September 9, 2013

Remaking an Aristocrat's Closet: Lessons from Rarity


Yes, that Rarity.

Like many of my generation, I am a fan of My Little Pony. I like the expansion in variety of female archetypes for girls. I approve of the lessons of the show for the most part. I appreciate the integrity of the aesthetic. It is a fun, pretty show with a good host of characters and a great thing to watch before bed.

Rarity is, by far, my favorite. Does that really come as a surprise to anyone? She is elegant, passionate, intelligent and mature. It is possible, she proves, to possess both femininity and strength. She also represents the element of generosity.

The more I think on elegance and nobility, which I do think Rarity possesses, the more accurate her element appears. Elegance is inherently generous. It operates from a position of abundance because a mark of beauty is that it is enough. Beauty exists when nothing else can be removed.

Generosity is a quality that I with which I.... could use some improvement. I have a tendency to hoard on the chance of a "what if." I like to accumulate clothing, books, pretty trinkets and then guard them jealously. Even if I don't use them. Even if they just sit there collecting dust. At least I know they are there.

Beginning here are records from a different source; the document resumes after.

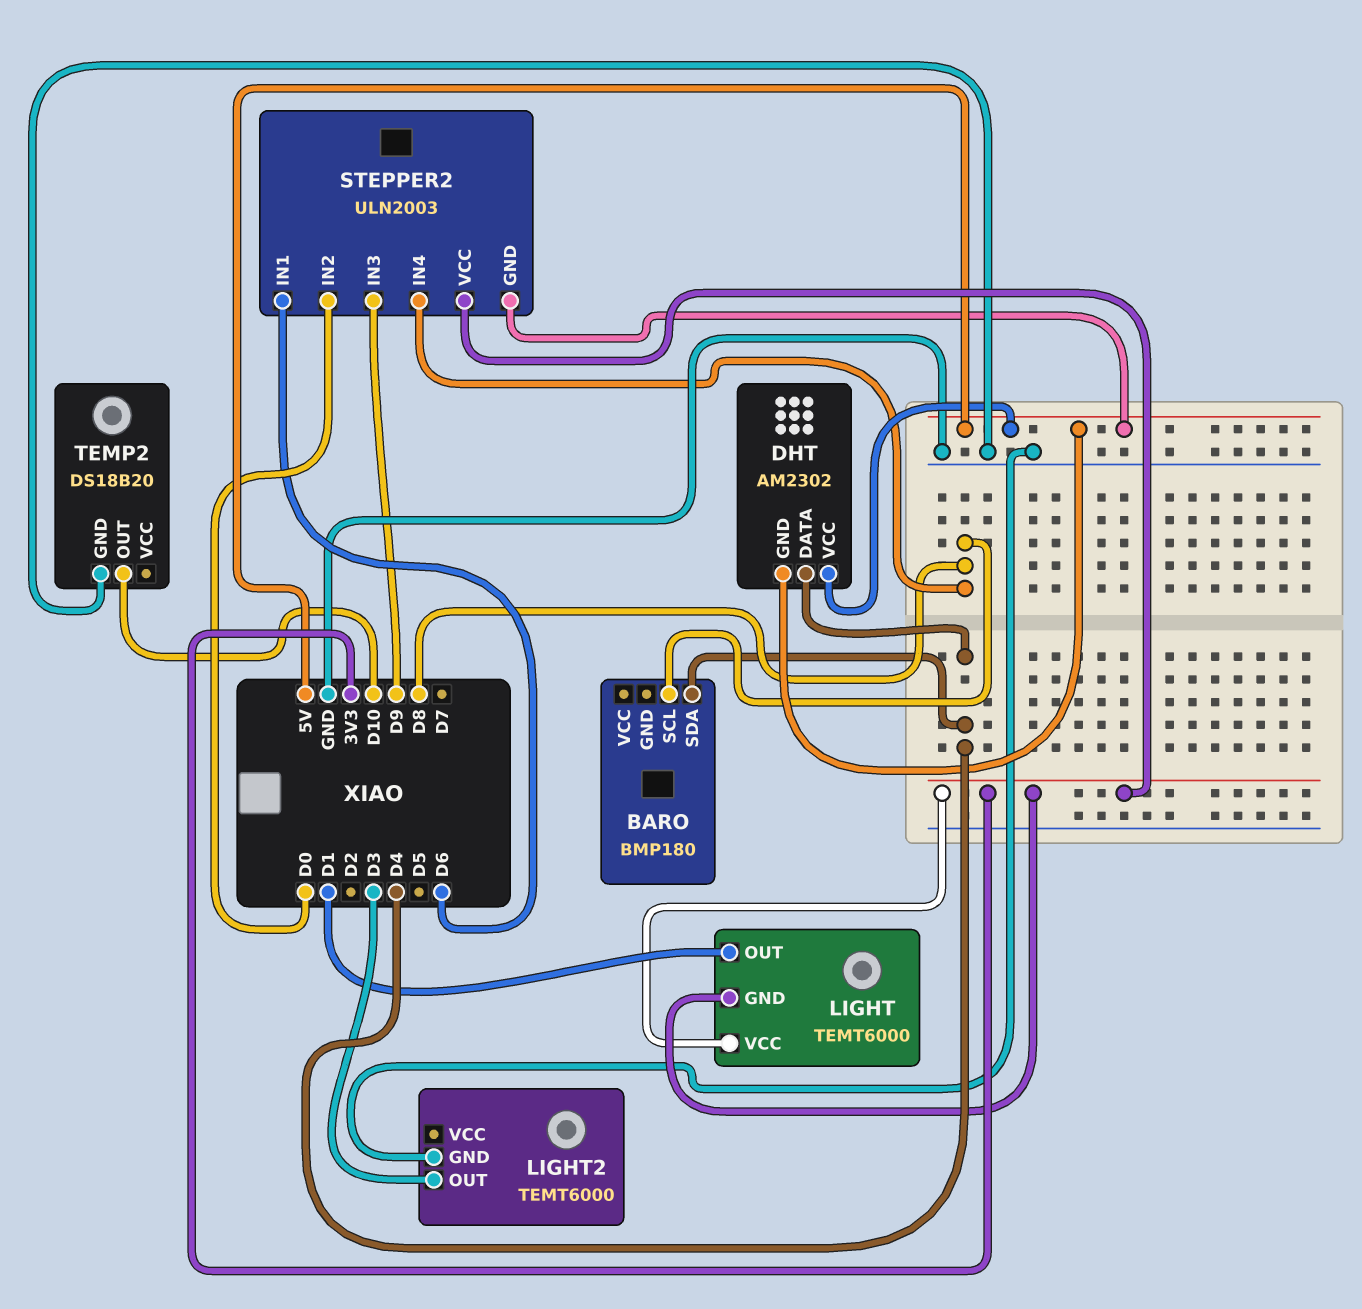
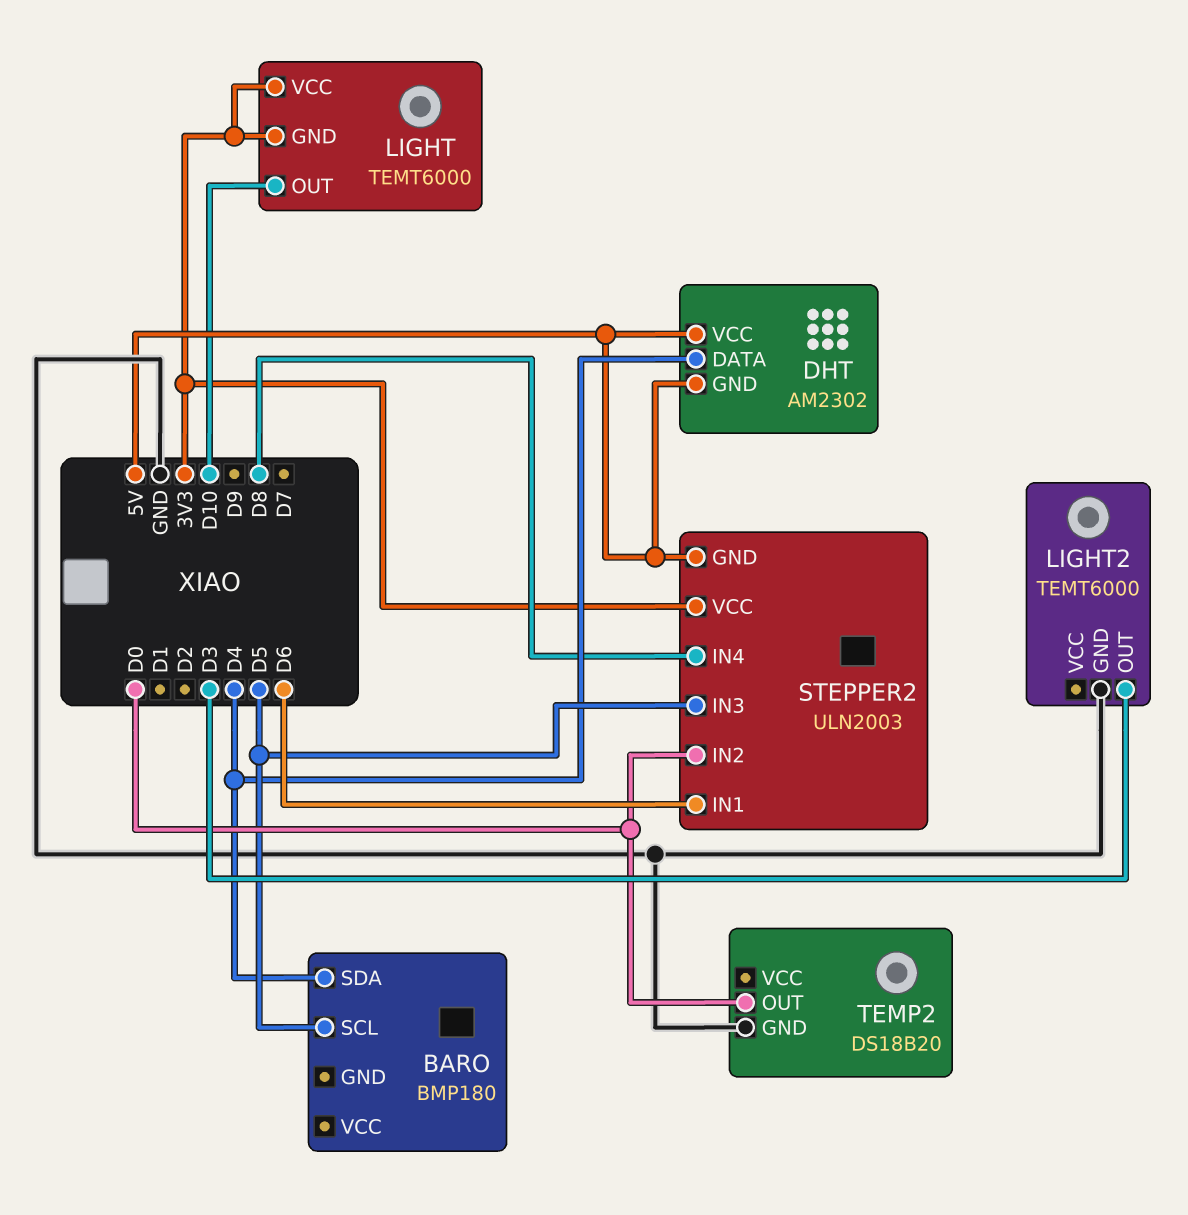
BARO pin SCL: D8 -> D5
LIGHT pin OUT: D1 -> D10
STEPPER2 pin IN3: D9 -> D5
TEMP2 pin OUT: D10 -> D0

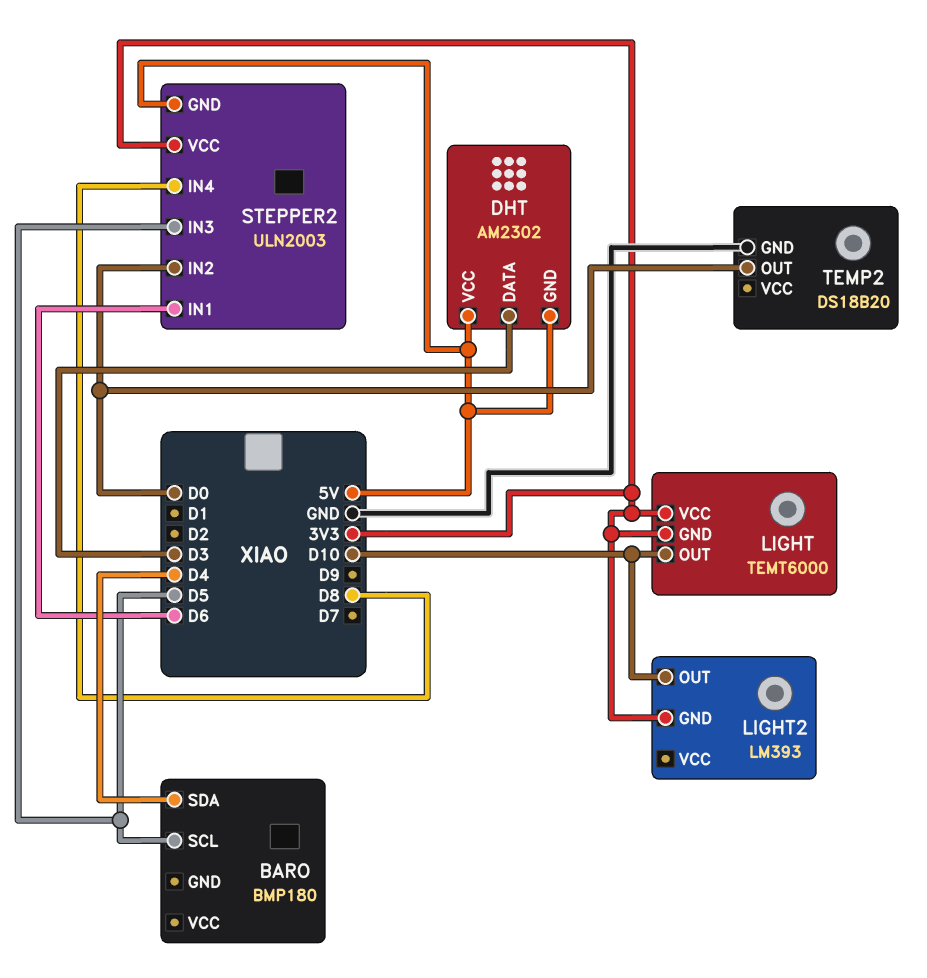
DHT pin DATA: D4 -> D3
LIGHT2: TEMT6000 -> LM393
LIGHT2 pin GND: GND -> 3V3
LIGHT2 pin OUT: D3 -> D10

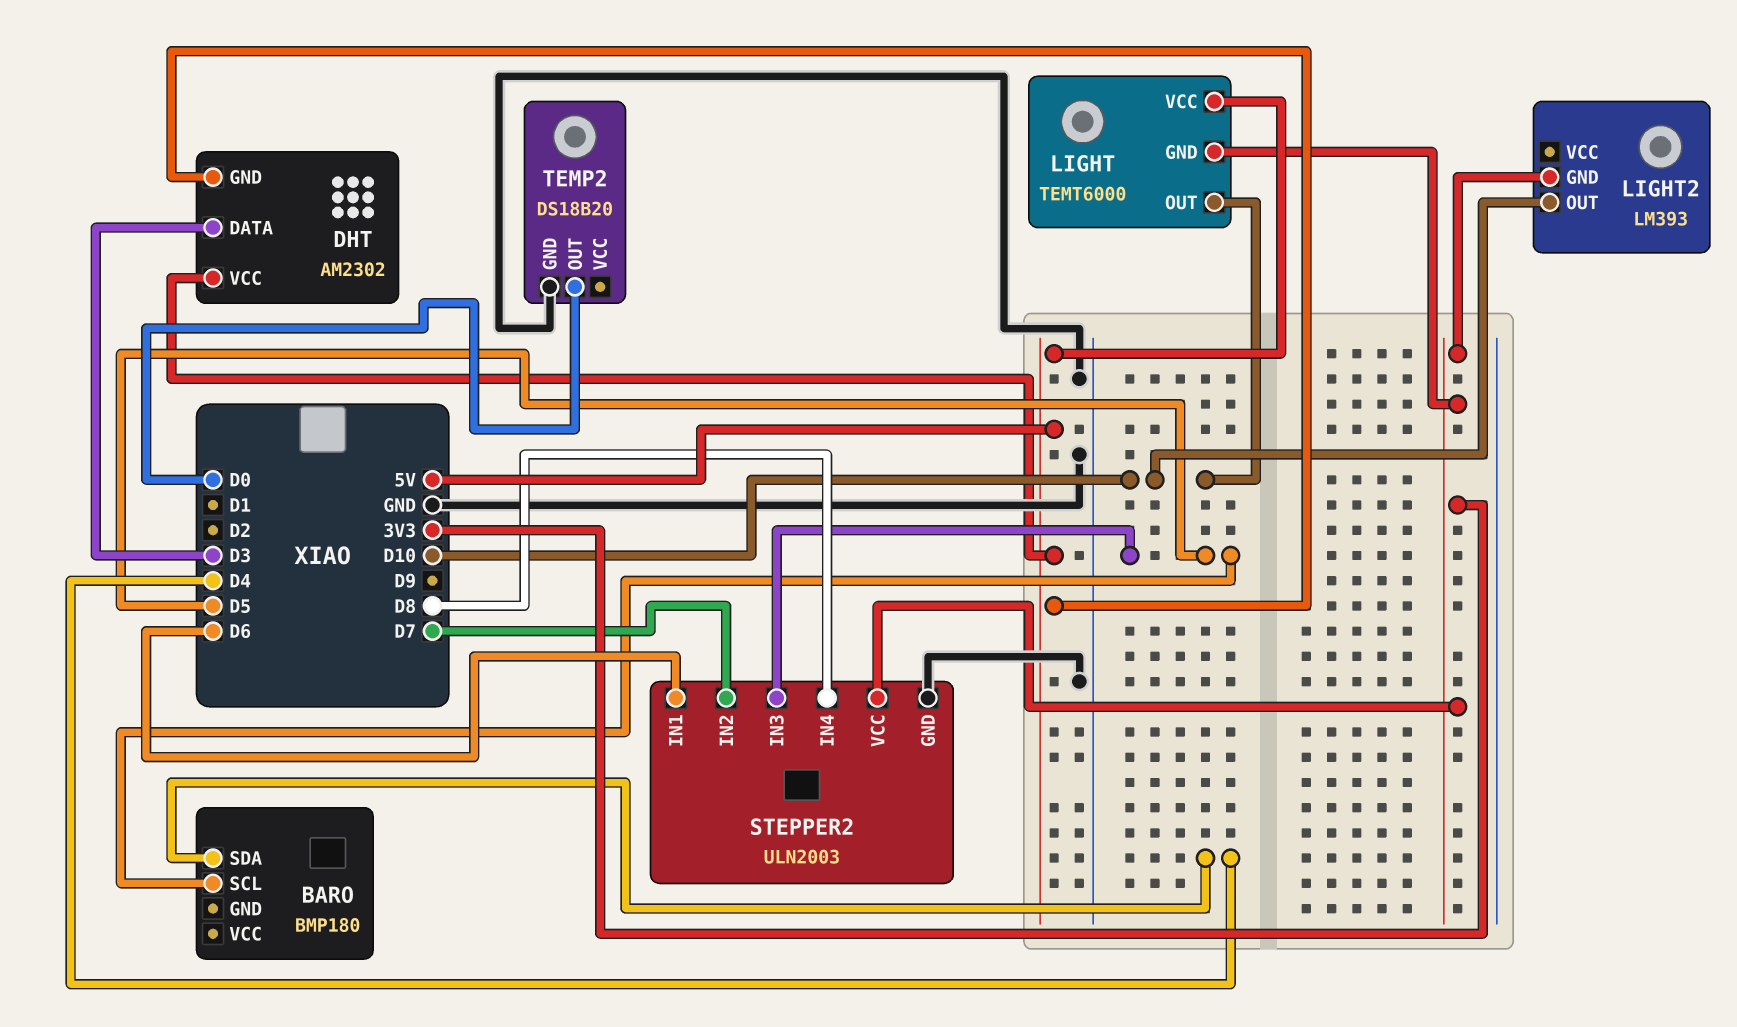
LIGHT pin VCC: 3V3 -> 5V
STEPPER2 pin GND: 5V -> GND
STEPPER2 pin IN2: D0 -> D7

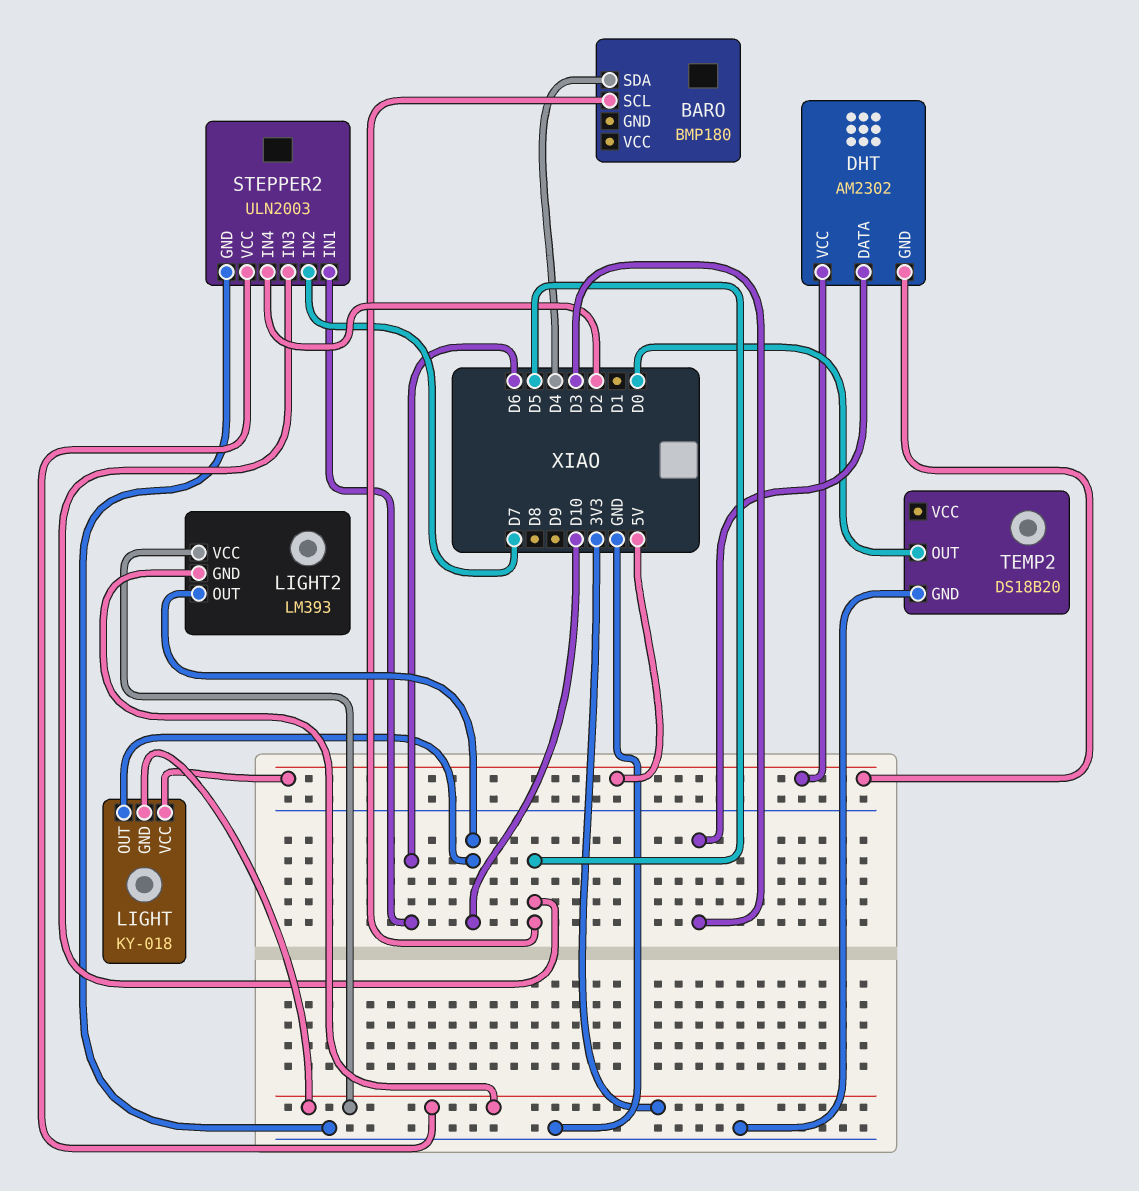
LIGHT: TEMT6000 -> KY-018
LIGHT2 pin VCC: none -> 3V3
STEPPER2 pin IN4: D8 -> D2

The things I have, I don't like to share. Not snacks. Not books. God forbid you want to borrow some clothes. But more than my things, I am jealous of my time and energy. There are several times I fall into the unfortunate mindset that everyone else is out to drain my precious minutes of alone down time which I hoard with all the powers of my Introvertedness to.... read webcomics? But that is a discussion for another day.

The mental shift I am trying to engender with Rarity's lessons of generosity is this: the clothes which are sitting in my closet and being admired but not worn could be used instead to make someone else very happy.

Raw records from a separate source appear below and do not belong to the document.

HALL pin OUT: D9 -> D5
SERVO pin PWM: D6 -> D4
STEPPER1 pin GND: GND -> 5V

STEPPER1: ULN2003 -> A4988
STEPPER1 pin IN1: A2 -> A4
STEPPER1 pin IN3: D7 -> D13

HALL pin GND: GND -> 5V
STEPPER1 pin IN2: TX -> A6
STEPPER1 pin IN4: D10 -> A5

Now, to satisfy the Randian in me which is balking at that statement, this is not to say that I should give away my favorite pieces that I do wear just because they might make someone happy. Rather those pieces which have the right color, but not the right cut; have the right style but don't quite fit; have more sentimental value than use; that might be used one day for a cosplay of something- those are the pieces which need to move on.

And they are the hard ones to move on- because they are the just ifs. If I just lose a little weight. If I just find the right skirt. If I just remembered it existed. They have sentimental value. They have aesthetic value. But they are still taking up valuable space in your closet.

I just cleared out two paper bags worth of such items and I have to keep myself from going back to them and hanging the items up- because of those just ifs. But I look in my closet and it feels healthier without the dead weight. Looks slimmer and fuller of potential. And yet I want to go hang up that Lolita shirt (I decided that it would be easier to thrift the shirts) or the silk shirt from Thailand that is wrong color and has slits up to my bra straps but that my mum bought for me years ago.

So rather than thinking of these clothes as a loss from my life, I am trying to think of them as a gift into other people's lives.

It's helping a little.

2 comments:

  1. Wardrobe culling is always a bit of a trauma. I have given away a lot of clothes to friends and that does feel better. I know that the clothes "go to a good home" and to someone who loves them. ;) A lot of my favorite clothes have been gifted to me by friends who know my tastes and just happened to have some poor ignored piece in their wardrobe that they thought would suit me. So, I'm all for sharing clothing! Selling is more difficult for me, it really hurts to see an item go if I have no idea where it's going.

    ReplyDelete
    Replies
    1. Yes, selling just seems a little time consuming. Especially since I know I haven't really any clothes that are nice enough to be sold. Maybe one day. Right now just sending the clothes to the thrift store is good for me.

      It's funny though how attached to clothing we can get. I still sometimes think about clothes that have worn out and I had to give away and wish I still had them.